Baker points out that one of the excuses being given by Obama's sycophants within the news media for Sotomayor's obvious leftist views is that her confirmation will do little to change the court's 5-4 "conservative" majority because she is replacing liberal Associate Justice David Souter, who is retiring.
"The fact that the media would use the terms 'conservative' and 'liberal' displays an overly simplistic view of the US Constitution by newspeople, a group who can always be counted on to use a minimum amount of intelligence," quips Barker.
Some observers assert that Sotomayer is further to the left than Souter, because they claim their opinions are based on her record and not on her race, ethnicity or gender.
In picking Sonia Sotomayer, President Obama has confirmed that identity politics matter to him more than merit, writes Ilya Shapiro, a legal scholar at the Cato Institute.
"Judge Sotomayor is not one of the leading lights of the federal judiciary and would not even have been on [Obama's] shortlist if she were not Hispanic," stated Shapiro.
Another bedtime story being shoved down the throats of Americans is that the 54-year old Sotomayor, 54, is a success story without a privileged background. They repeatedly point to the fact that she grew up in a public housing project in the Bronx as if she were the first person to ever come from humble beginnings.
"What angers me is that when Clarence Thomas was nominated, the media focused on his conservatism rather than the fact that he was poorer than poor and lived in a shack in the rural South. Compare Thomas' family with Sotomayor's family, who enjoyed not only living conditions paid for by taxpayers, they were also eligible for food stamps and other government giveaways. Thomas' grandmother raised him to be an individualist with suspicion of big government," said former NYPD detective Gus Puller, an African-American police veteran.
"The news media smeared him almost daily and then his enemies cooked up the Anita Hill allegations of sexual harassment.
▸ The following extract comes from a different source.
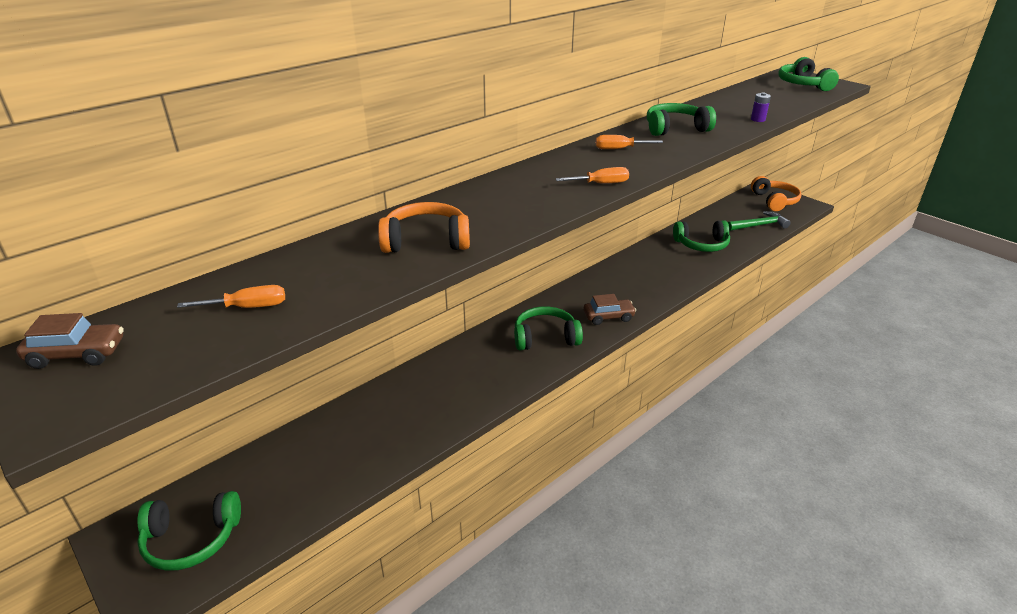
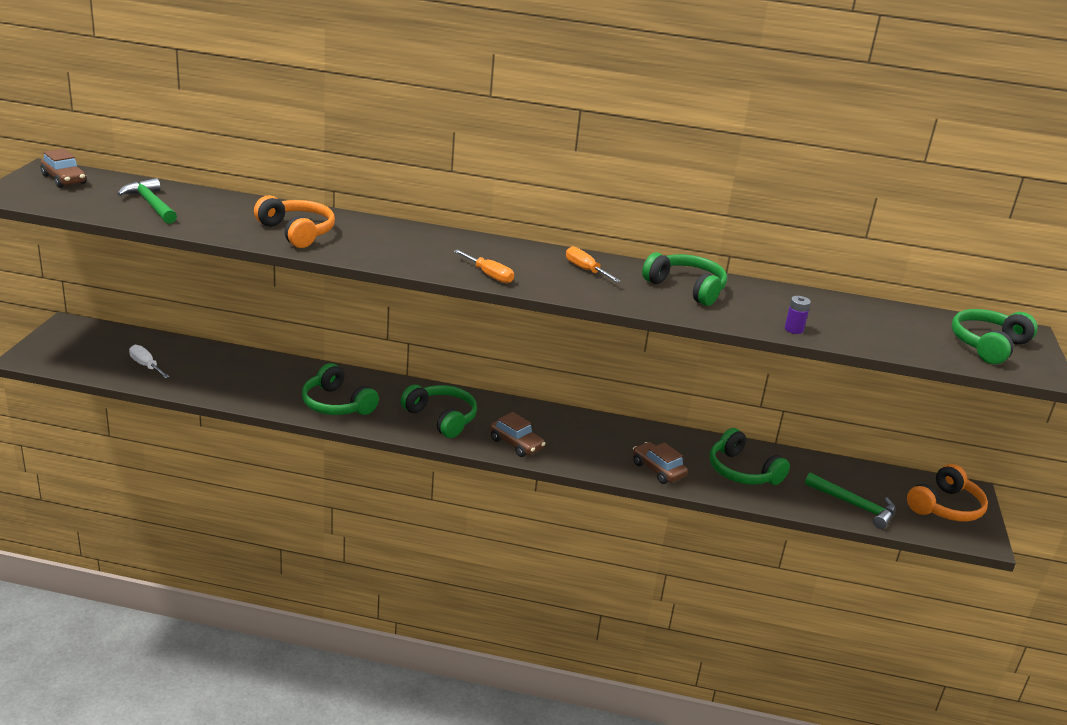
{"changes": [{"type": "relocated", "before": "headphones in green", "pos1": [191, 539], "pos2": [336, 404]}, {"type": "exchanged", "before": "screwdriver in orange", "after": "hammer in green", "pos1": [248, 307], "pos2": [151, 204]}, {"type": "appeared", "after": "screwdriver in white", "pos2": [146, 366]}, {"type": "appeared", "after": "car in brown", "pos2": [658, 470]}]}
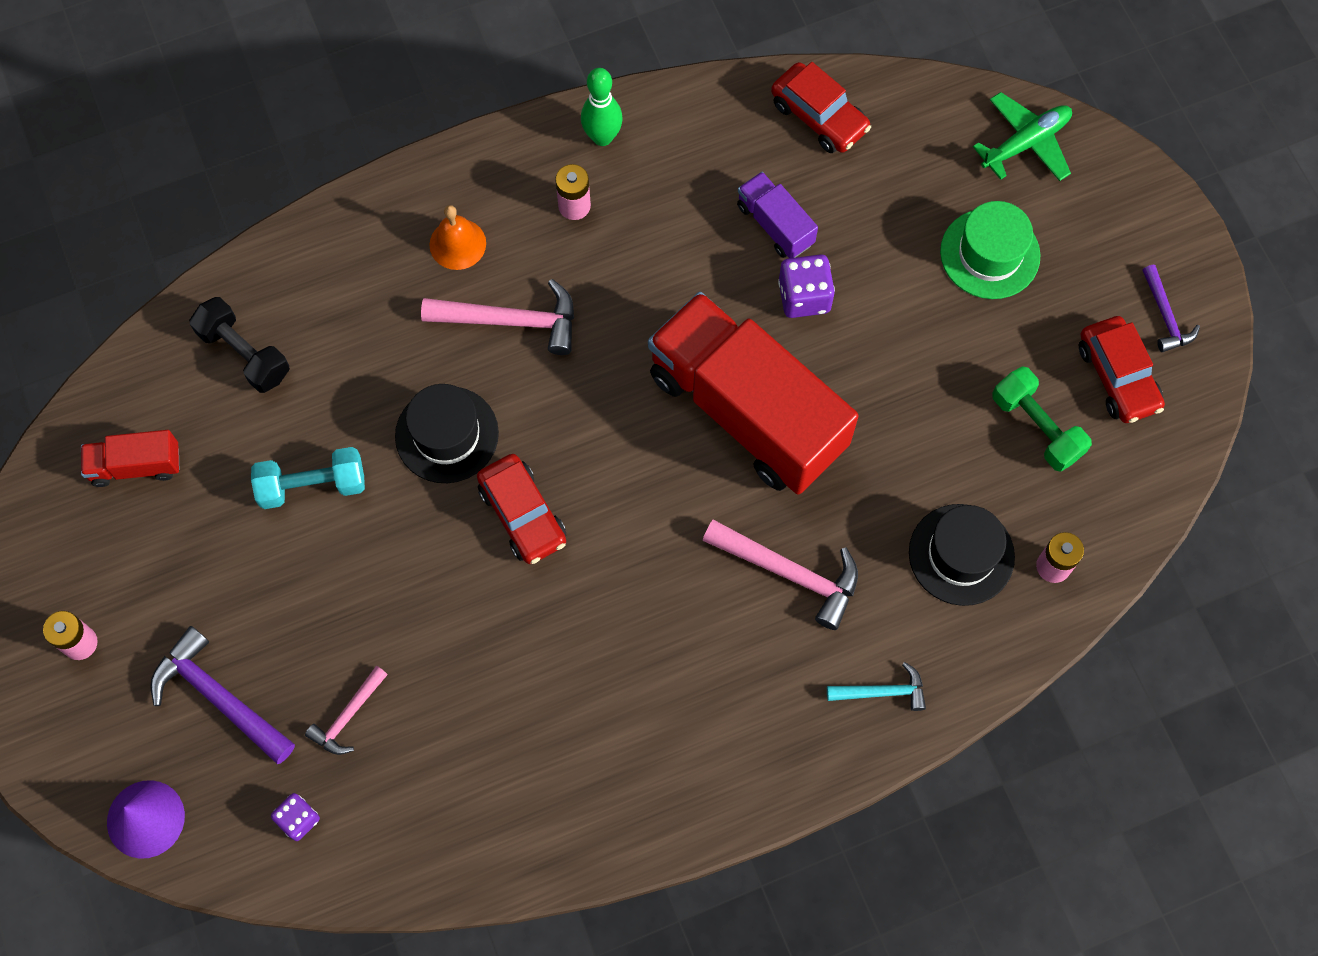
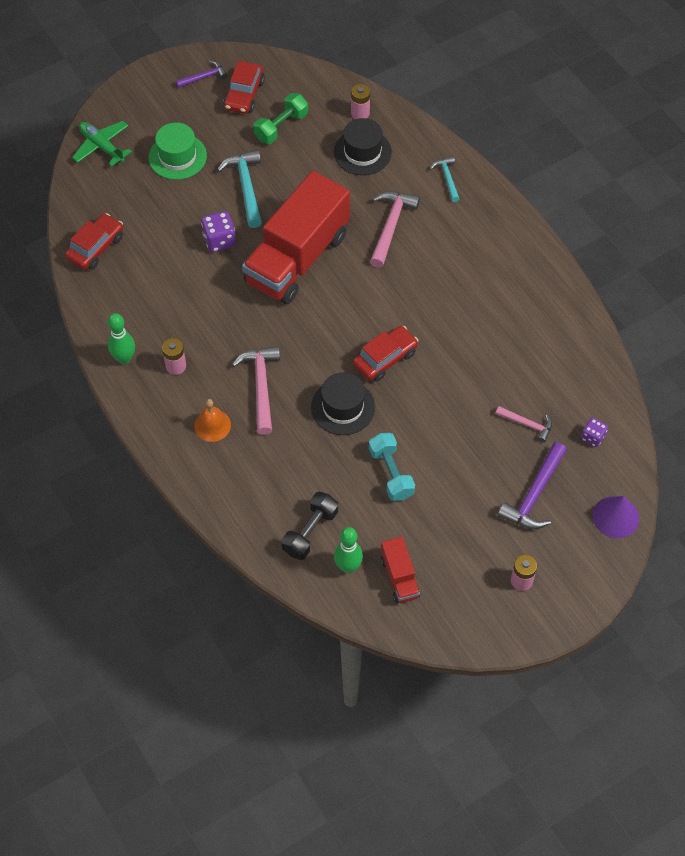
{"changes": [{"type": "missing", "before": "truck in purple", "pos1": [775, 225]}, {"type": "spun", "before": "car in red", "pos1": [1117, 376], "pos2": [244, 94], "turn": 135}, {"type": "appeared", "after": "hammer in turquoise", "pos2": [246, 187]}, {"type": "appeared", "after": "bowling pin in green", "pos2": [348, 567]}]}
Here was a black man who was a true success story who believed in an originalist legal philosophy and the Democrats and their media lapdogs could only see someone who had to be stopped or damaged," said the decorated cop.
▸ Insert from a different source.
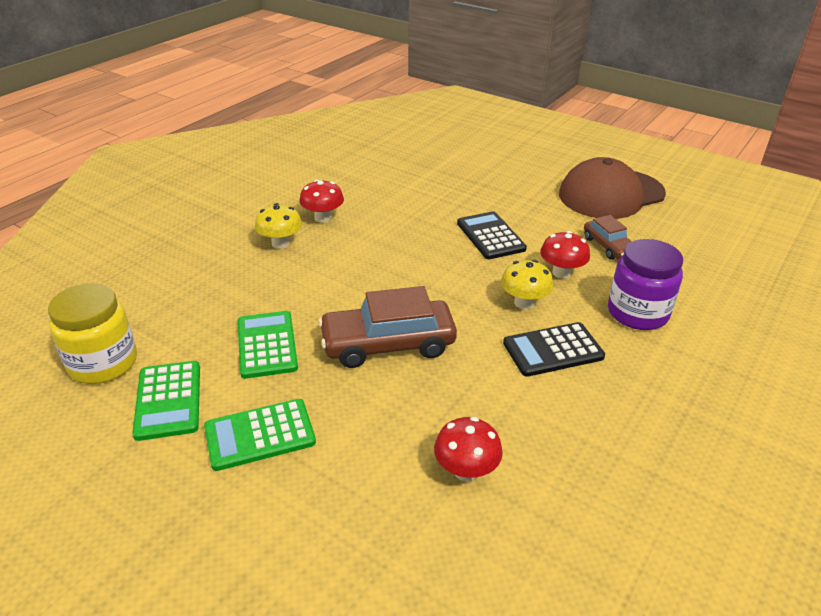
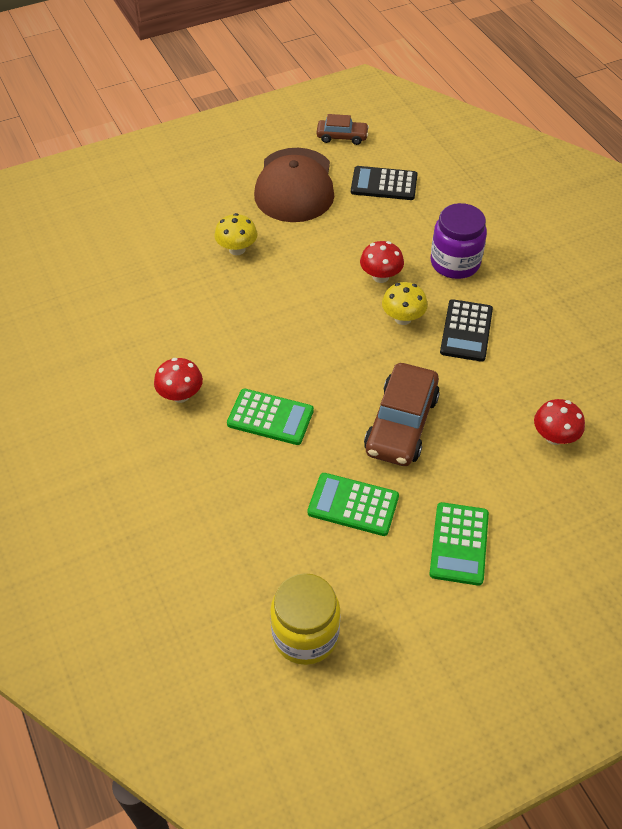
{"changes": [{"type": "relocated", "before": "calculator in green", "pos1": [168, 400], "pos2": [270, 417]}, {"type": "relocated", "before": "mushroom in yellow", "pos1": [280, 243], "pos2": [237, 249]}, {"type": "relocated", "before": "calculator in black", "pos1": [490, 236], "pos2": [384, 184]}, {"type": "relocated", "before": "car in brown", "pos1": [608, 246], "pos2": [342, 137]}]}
"Unfortunately, because the Democrats possess a majority in the US Senate, it appears unlikely that the GOP will be able to stop her, unless there is a pouring out of Americans' criticism that will frighten some Democrats into rethinking their position on Sotomayer," said Puller.
Of concern to originalists — those Americans who believe that the US Constitution is to be interpreted based on the original intent of the nation's founders — was an assertion Sotomayor made during an appearance at the Duke School of Law in 2005.
She boasted that the Court of Appeals is "where policy is made."
Within seconds of making that off-the-cuff statement, she made a joke of what she let slip out and no one has taken her to task for her obviously "activist" legal philosophy.
During another appearance — this time at Berkley — Sotomayor claimed it is beneficial for judges to consider their personal "experiences as women and people of color" in their rulings.
While such statements should have caused alarm bells to sound throughout the nation, most members of the news media appear to share that view and so they either omit that statement from their reports or bury it in their stories.
"If the left doesn't like how the majority votes on issues, they can always find a judge who agrees with their point of view about law and social policy. Some judges even brag about their legislating from their benches," warns Det. Puller.
"She is the perfect pick for a President who admits his priority for the courts should be 'empathy.' In the world of a left-wing activist empathy trumps justice and social justice trumps the law," adds Det. Puller.